The Three Balfours

John Hutton Balfour, via Wikimedia Commons

Carelessness, thy name is T. T. Martin. Martin (1862–1939) was, as you’ll recall, the Mississippi evangelist described by Ronald L. Numbers in The Creationists (1992) as “among the earliest and most outspoken critics of evolution…an itinerant evangelist with a reputation for combining doctrinal fanaticism with compassionate Christianity.” He is perhaps best remembered for his unforgettably titled indictment of the teaching of evolution Hell and the High Schools (1923). Here at the Science League of America I’ve mentioned his attempting to hoax Maynard Shipley (the founder of the original Science League of America) and his being hoaxed in turn in Dayton, Tennessee, by H. L. Mencken and Henry M. Hyde. More recently, I investigated his use of a quotation from “Sir Roredick Murchison”—a typographical error, obviously, for Sir Roderick Murchison (1792–1871)—in chapter 5 of Hell and the High Schools, entitled “Evolution Repudiated by Great Scientists and Scholars.”

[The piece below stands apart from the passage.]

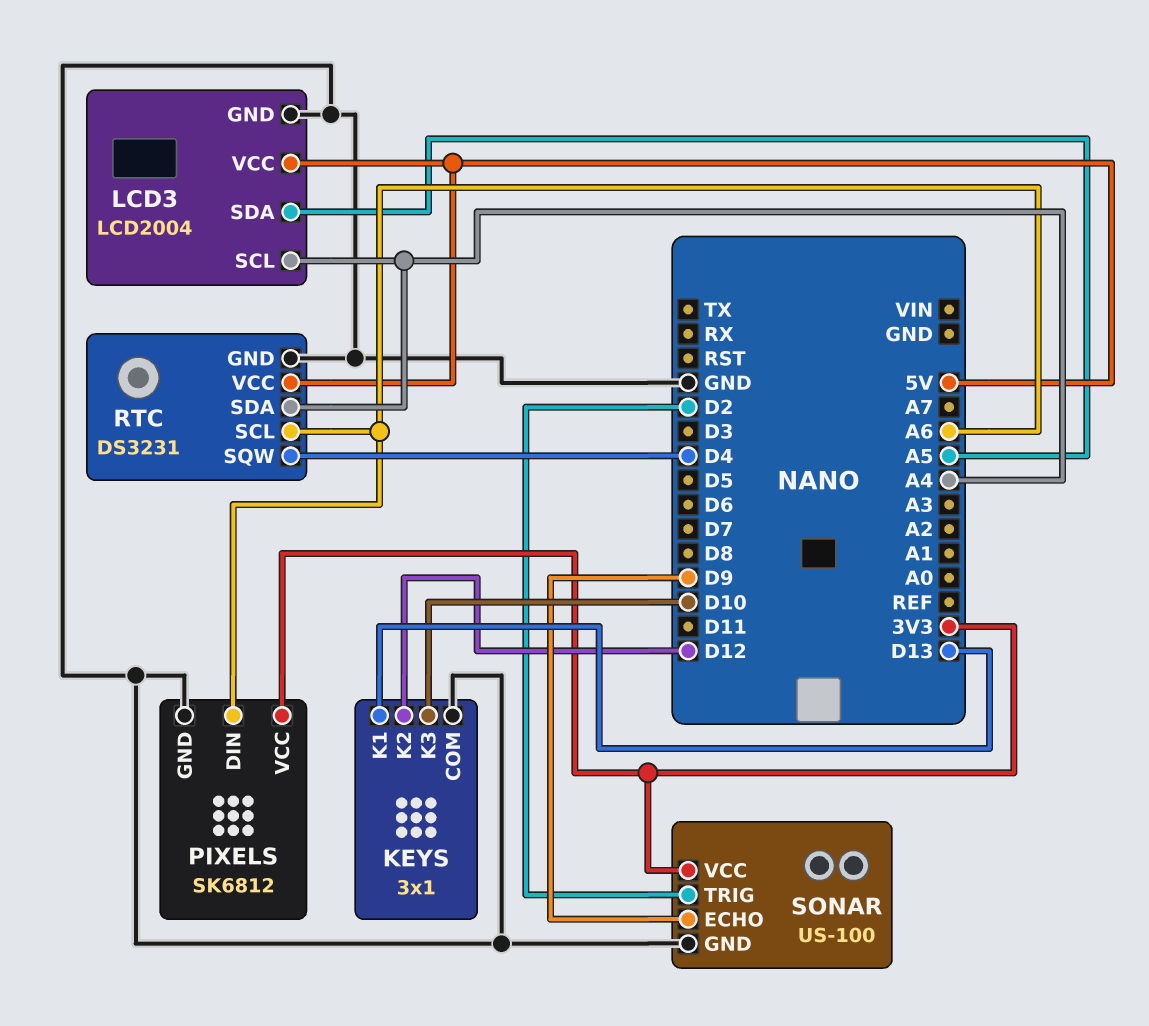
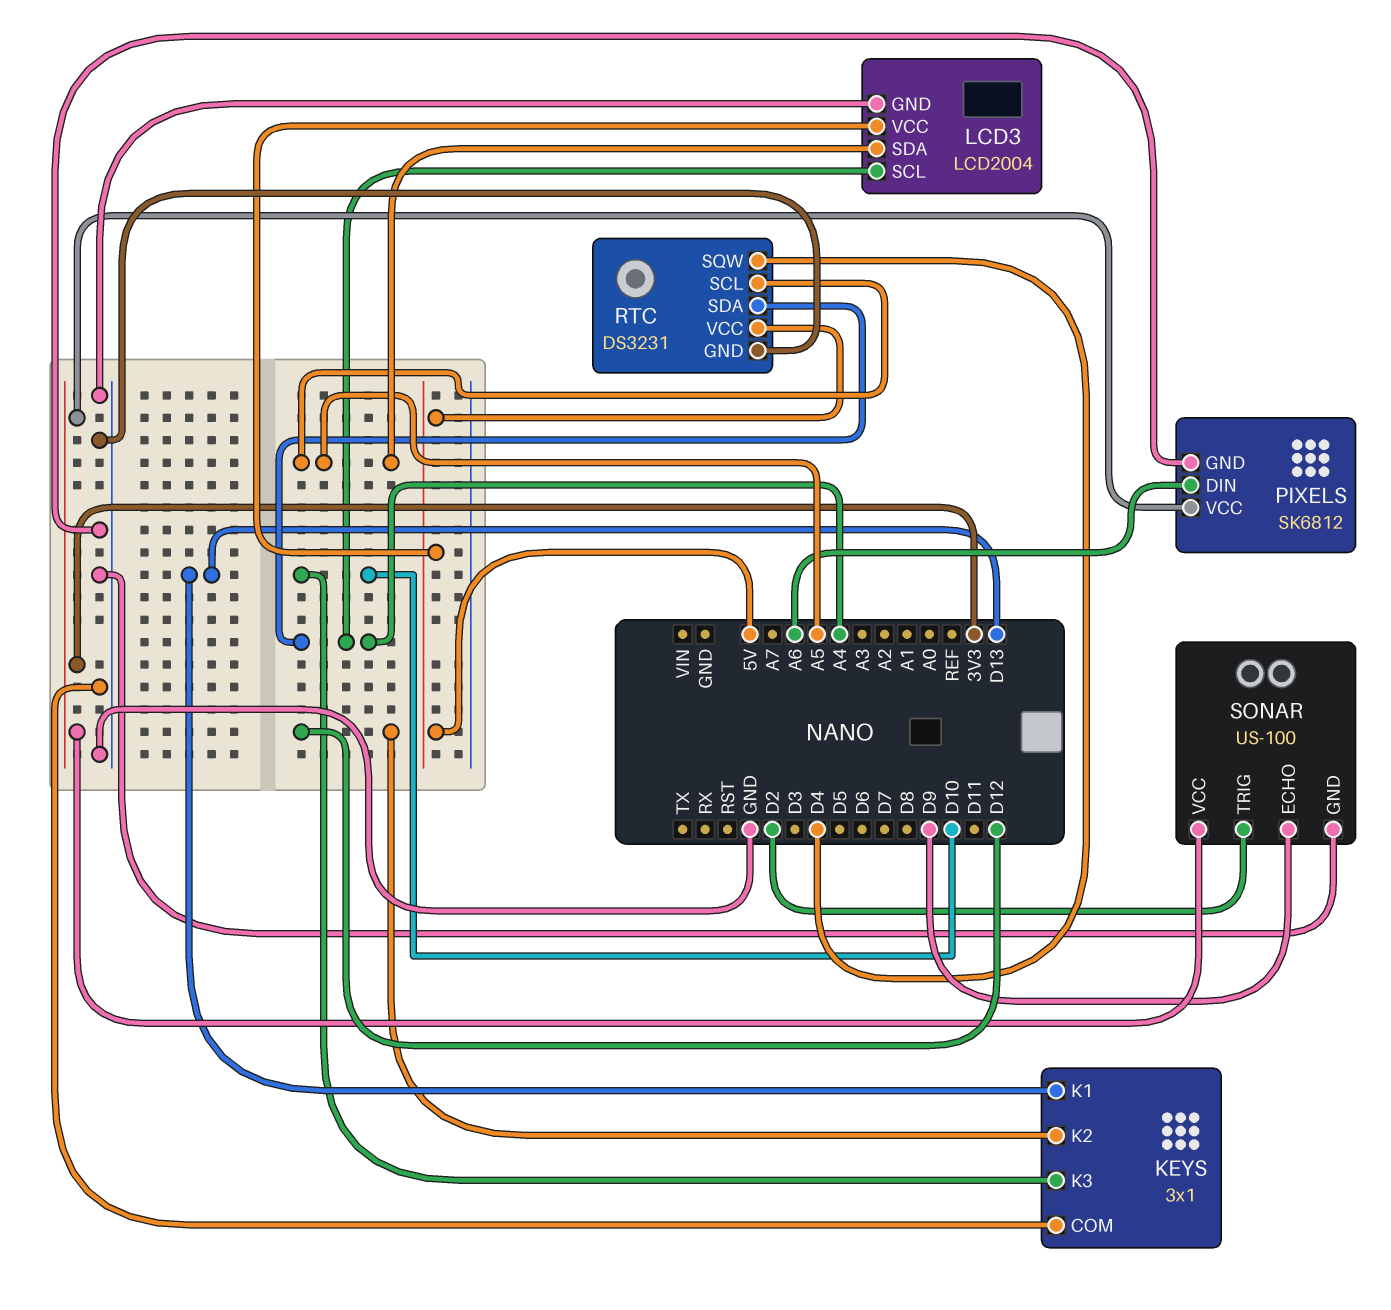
RTC pin SCL: A6 -> A5

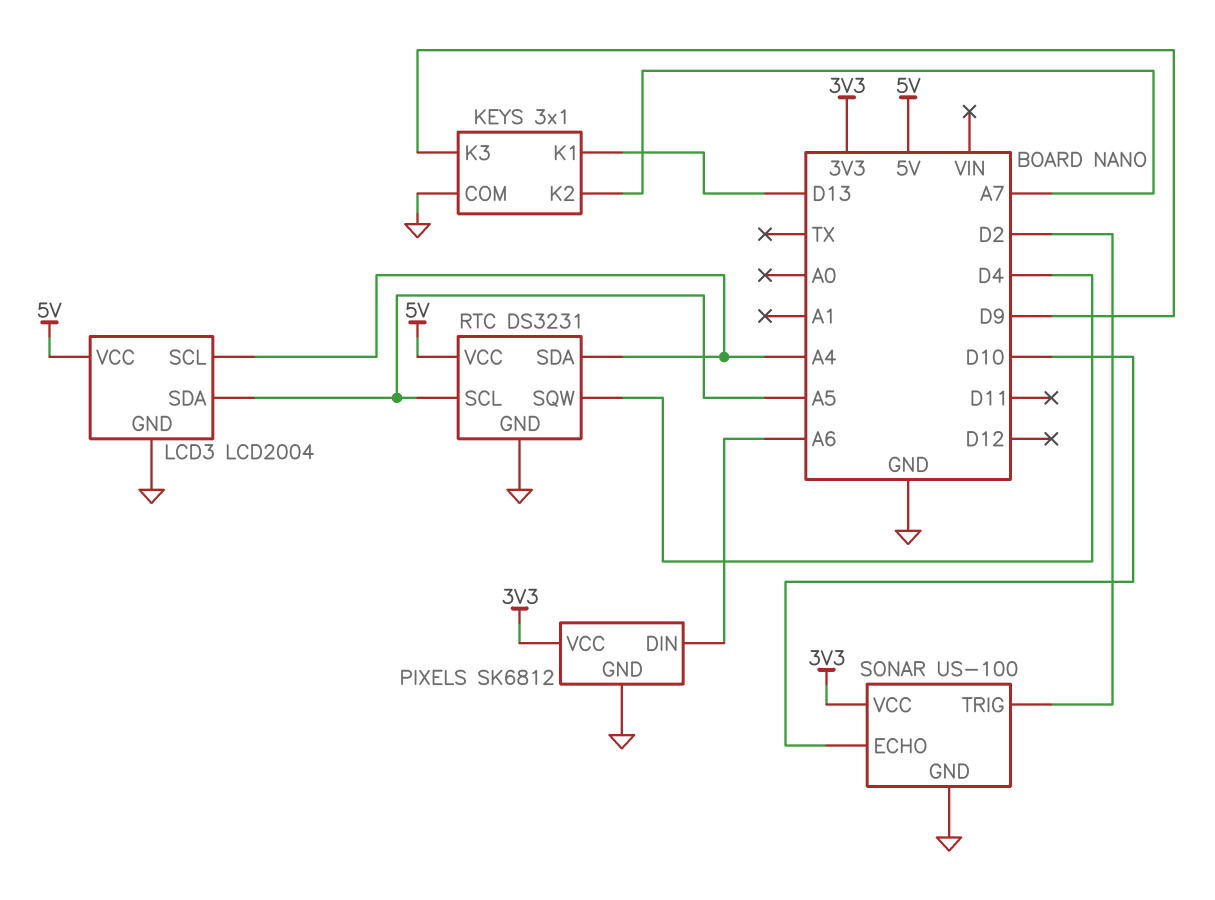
KEYS pin K2: D12 -> A7
KEYS pin K3: D10 -> D9
SONAR pin ECHO: D9 -> D10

In the same chapter, I noticed the following passage, attributed to Francis M. Balfour: “All these facts contradict the crude ideas of those so-called naturalists who state that one species can be transformed into an other [sic] in the course of generations” (emphasis in original). Now, I don’t know about you, but when I think of people named Balfour who discuss evolution, I think of Arthur Balfour (1848–1930), the British Conservative politician who served as Prime Minister from 1902 to 1905. Keenly interested in philosophy (as Tim Madigan described in Philosophy Now in 2010), writing A Defense of Philosophical Doubt (1879), The Foundations of Belief (1895), Theism and Humanism (1914), and Theism and Thought (1923), he held a high view of Darwin and accepted evolution, albeit with a progressivist inflection, but argued that Thomas Henry Huxley’s scientific naturalism was unstable. (Similar arguments were launched by C. S. Lewis and, in our day, Alvin Plantinga, but Balfour may have been the pioneer.)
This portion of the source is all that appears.